7.4 Deployment of Coupled Models to Enable Renewable Integration in Vermont

Wednesday, 13 January 2016: 2:15 PM
Room 346/347 ( New Orleans Ernest N. Morial Convention Center)
Lloyd Treinish, IBM Thomas J. Watson Research Center, Yorktown Heights, NY; and A. Praino, I. Khabibrakhmanov, J. Cipriani, S. Ghosh, M. Sinn, V. P. A. Lonij, X. Bai, X. Xia, X. Guang Rui, A. Stamp, M. Coombs, and R. D'Arienzo

Handout (8.6 MB)

Electricity customers want more reliable and cleaner energy, and the ability for self-generation, especially via solar power. In addition, utilities are being required to manage the increased penetration of renewable sources, yet maintain competitive markets for generation. Renewable energy production and energy demand have significant sensitivity to local, short term weather conditions. The resultant intermittency in generation coupled with variation in demand can lead to reliability issues with the transmission system, grid stability problems and shortfall of energy. In Vermont there are additional challenges from an operational perspective as a result of local geography and mixed use, including complex terrain, variable weather conditions at a local scale and the diversity of the consumers including rural, urban and suburban. As a result, there is inherent uncertainty in the information required to improve grid reliability with further penetration of renewable generation. Since this uncertainty is poorly quantified, conservative grid management leads to curtailment of renewable power production.
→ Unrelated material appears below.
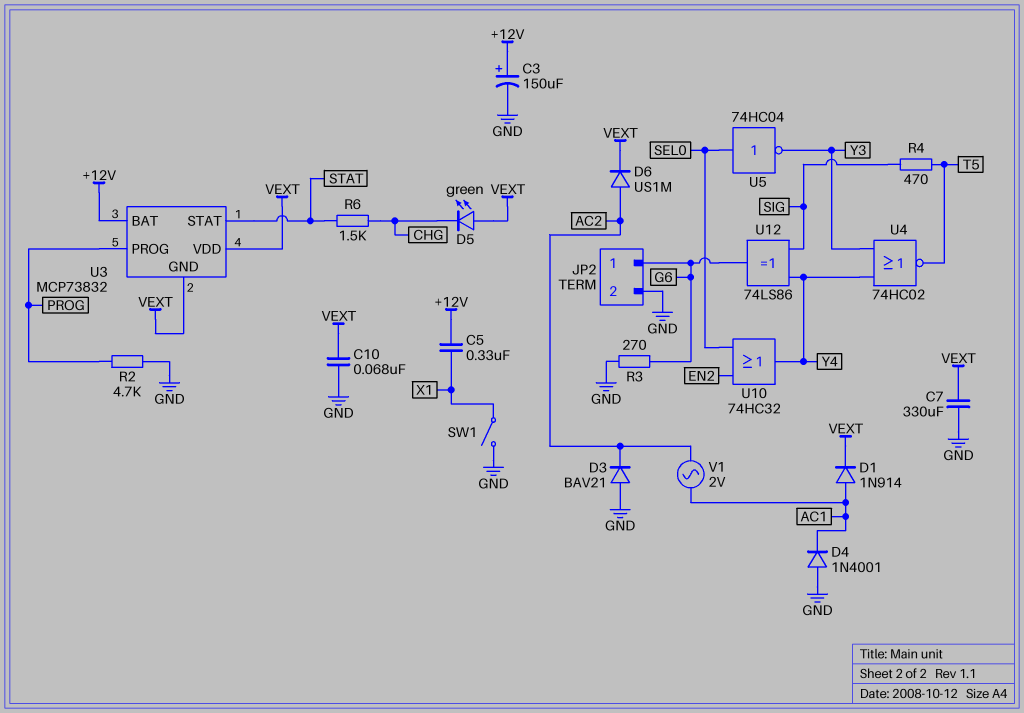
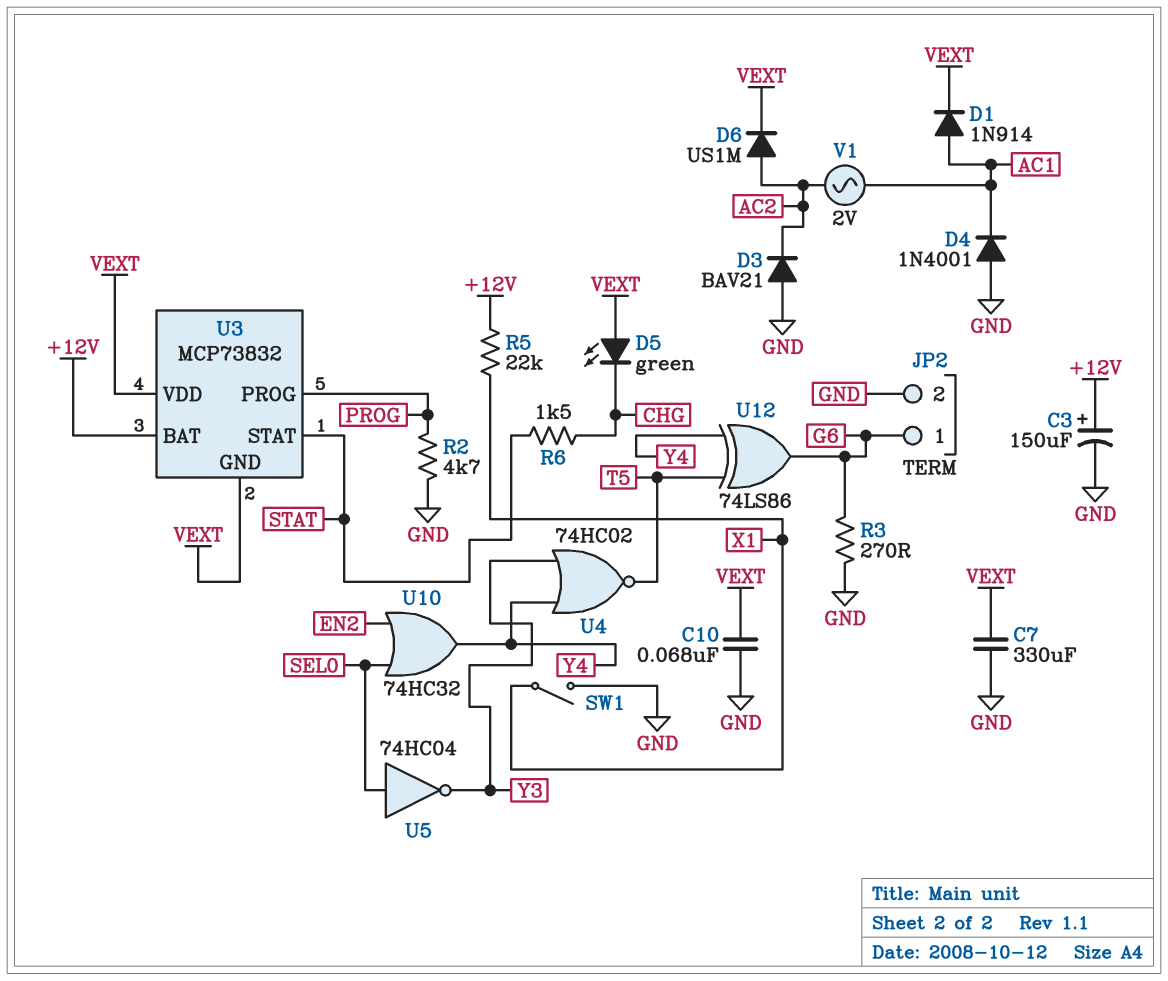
C5: 330nF (+12V, X1) -> none
R4: 470 (SIG, T5) -> none
R5: none -> 22k (+12V, X1)
U12: XOR 74LS86 (in SIG, in Y4, out G6) -> XOR 74LS86 (in T5, in Y4, out G6)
To address this challenge, a system of coupled models to drive a stochastic optimization process was developed and deployed. While each model attempts to deliver more accurate results, the models also quantify the inherent uncertainty in each respective component. The effort starts with weather, and builds upon the on-going work with IBM Deep Thunder, a state-of-the-art high spatial- and temporal-resolution forecasting system, customizable to meet the needs of specific weather-sensitive business decisions. It is based, in part, on the ARW core of the Weather Research and Forecasting (WRF) model. For Vermont, it is run operationally twice daily (initialized at 00 and 12 UTC) nested to 1-km horizontal resolution with high vertical resolution in the lower boundary layer for regional coverage for 48 hours. A number of model and remote sensing data sets are ingested to enable appropriate initial and boundary conditions. Three-dimensional variational data assimilation is performed around each analysis time using MADIS and EarthNetworks WeatherBug observations.

Once each execution of the weather model is completed, the results are abstracted to include key variables at the appropriate temporal and spatial resolution. The variables include both direct model output as well as diagnostic fields derived from specialized post-processing. These data then permit execution in parallel of data-driven (i.e., via statistical and machine-learning) models to predict wind and solar power, and electricity demand. All of these models operate at a granularity that enables aggregation from the 1 km computational weather grid. Hence, at the finest scale, wind power is done at the turbine level, solar at each utility-scale facility and demand at the distribution sub-station level. In addition, the demand model predicts solar power generation for distributed systems behind the meter. These models use training sets, which consist of both forecasts and hindcasts of the weather model, and historical power and other data from the utilities.

To begin to optimize the value of Vermont's generation, demand response and transmission assets, and increase utilization of renewable power, the Renewable Integration Stochastic Engine (RISE) is introduced. It uses the outputs of the aforementioned data-driven probabilistic models to assess the uncertainty in the forecasts and to predict their impact on the grid. It performs a probabilistic power flow analysis and determines the likelihood of potential congestion conditions with sufficient lead time to mitigate the impact. This can assist a utility in improving the stability of the transmission network.

This paper presents an overview of the deployed capabilities along with the results to date and the overall effectiveness of our particular approach. It also discusses on-going issues such as calibration of data and quantifying uncertainty as well as recommendations for future work.